Non è un’idea nuova – come fa notare Lucio Caracciolo nella sua introduzione – di una forza armata europea si parla già nel 1950, ma venne affossata dalla Francia. Che questa sia oggi un’idea anacronistica, se non decisamente poco auspicabile? No, gli autori ne sono fermamente convinti: la creazione di un esercito europeo, oltre ad avere un enorme valore simbolico, avrebbe ricadute positive in termini economici, occupazionali e di innovazione. Un esercito non per difendersi, dunque, ma, nelle loro intenzioni, per unire, anche a livello culturale.
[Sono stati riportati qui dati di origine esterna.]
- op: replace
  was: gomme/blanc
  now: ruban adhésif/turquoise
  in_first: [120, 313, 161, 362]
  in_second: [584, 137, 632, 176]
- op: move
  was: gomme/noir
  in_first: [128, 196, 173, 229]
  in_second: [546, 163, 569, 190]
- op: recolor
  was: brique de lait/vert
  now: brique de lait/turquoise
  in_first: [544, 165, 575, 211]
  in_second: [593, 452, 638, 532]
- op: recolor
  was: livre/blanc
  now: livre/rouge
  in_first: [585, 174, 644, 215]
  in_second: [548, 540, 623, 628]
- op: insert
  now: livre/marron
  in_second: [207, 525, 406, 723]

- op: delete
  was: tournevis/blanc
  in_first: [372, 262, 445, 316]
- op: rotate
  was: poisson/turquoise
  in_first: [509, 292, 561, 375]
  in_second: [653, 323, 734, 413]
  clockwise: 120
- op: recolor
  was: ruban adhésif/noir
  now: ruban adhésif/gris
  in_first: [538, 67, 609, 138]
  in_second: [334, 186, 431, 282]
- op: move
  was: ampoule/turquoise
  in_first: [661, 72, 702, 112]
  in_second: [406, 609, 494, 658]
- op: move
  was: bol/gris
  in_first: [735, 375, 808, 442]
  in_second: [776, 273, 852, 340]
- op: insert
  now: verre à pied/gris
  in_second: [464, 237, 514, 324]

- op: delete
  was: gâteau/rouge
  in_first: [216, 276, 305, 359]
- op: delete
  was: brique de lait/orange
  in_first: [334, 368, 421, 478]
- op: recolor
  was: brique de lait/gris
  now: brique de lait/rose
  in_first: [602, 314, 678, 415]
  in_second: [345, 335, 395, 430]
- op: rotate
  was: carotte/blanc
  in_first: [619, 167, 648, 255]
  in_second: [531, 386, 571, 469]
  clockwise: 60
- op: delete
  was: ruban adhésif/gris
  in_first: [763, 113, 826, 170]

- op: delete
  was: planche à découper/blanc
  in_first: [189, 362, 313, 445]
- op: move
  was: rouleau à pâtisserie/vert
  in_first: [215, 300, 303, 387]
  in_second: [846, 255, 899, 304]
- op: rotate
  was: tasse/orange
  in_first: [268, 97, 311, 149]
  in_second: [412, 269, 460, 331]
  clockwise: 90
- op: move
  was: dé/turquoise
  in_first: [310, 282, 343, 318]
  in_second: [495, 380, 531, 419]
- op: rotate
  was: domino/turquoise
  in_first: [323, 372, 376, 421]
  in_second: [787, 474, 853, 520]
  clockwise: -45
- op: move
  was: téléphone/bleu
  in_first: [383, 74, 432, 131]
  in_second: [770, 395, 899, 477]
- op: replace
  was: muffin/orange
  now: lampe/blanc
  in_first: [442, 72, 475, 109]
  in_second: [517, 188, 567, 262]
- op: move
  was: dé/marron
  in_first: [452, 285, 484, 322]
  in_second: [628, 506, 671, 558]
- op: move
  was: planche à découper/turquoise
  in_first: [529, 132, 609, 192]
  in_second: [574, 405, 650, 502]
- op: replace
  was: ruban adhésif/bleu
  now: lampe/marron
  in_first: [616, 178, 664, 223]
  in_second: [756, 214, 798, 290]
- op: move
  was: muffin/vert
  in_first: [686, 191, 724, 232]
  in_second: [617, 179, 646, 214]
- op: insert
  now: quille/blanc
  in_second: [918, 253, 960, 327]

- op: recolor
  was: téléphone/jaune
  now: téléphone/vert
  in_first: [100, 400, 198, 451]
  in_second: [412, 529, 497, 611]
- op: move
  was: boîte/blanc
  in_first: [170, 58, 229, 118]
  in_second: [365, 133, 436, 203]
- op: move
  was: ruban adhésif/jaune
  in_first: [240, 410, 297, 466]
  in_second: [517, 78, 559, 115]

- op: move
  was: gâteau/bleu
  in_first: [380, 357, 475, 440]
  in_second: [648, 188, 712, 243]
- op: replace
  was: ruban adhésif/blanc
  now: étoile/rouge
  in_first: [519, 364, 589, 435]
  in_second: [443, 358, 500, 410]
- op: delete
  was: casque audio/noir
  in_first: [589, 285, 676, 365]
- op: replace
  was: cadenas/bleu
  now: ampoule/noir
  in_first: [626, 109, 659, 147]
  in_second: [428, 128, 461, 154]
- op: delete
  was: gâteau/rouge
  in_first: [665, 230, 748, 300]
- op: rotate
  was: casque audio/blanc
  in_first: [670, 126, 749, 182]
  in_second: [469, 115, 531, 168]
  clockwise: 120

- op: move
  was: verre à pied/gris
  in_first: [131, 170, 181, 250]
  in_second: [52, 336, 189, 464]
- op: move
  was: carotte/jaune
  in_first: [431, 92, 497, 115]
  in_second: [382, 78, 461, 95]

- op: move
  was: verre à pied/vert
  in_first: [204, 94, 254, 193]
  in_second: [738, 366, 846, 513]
Qualcuno, come effettivamente hanno fatto i presenti, potrebbe chiedersi quanto sia prioritario in questo momento spendere preziose risorse comunitarie in un esercito (già oggi ogni paese spende circa l’1,3% del Pil nell’esercito – oltre 26 miliardi di dollari nel caso dell’Italia)… Ma gli autori non solo hanno obiettato che “con una forte e autonoma difesa comune saremmo finalmente in grado di avere una politica estera comune e una forte e duratura crescita economica”, ma hanno anche lanciato l’idea di creare un Fondo per l’innovazione e la difesa comune che si faccia carico della spesa per un valore addizionale di oltre mille miliardi (1.167 per l’esattezza). Metà delle risorse arriverebbero, nell’idea degli autori attraverso l’emissione di Eurobond a lunga scadenza per un totale di 600 miliardi. Il fondo però funzionerebbe solo per i primi anni di attività.

Al termine di questi primi anni, come suggerito dallo stesso Monti in un intervento, le risorse dovrebbero arrivare da “un’ulteriore tassazione a carico di ogni Paese” per ovviare al problema di “indebitarsi ulteriormente”. Una fiscalità aggiuntiva che potrebbe funzionare perché “la sicurezza è un tema importante per i cittadini”, assicura Monti. Questione di priorità… e di punti di vista.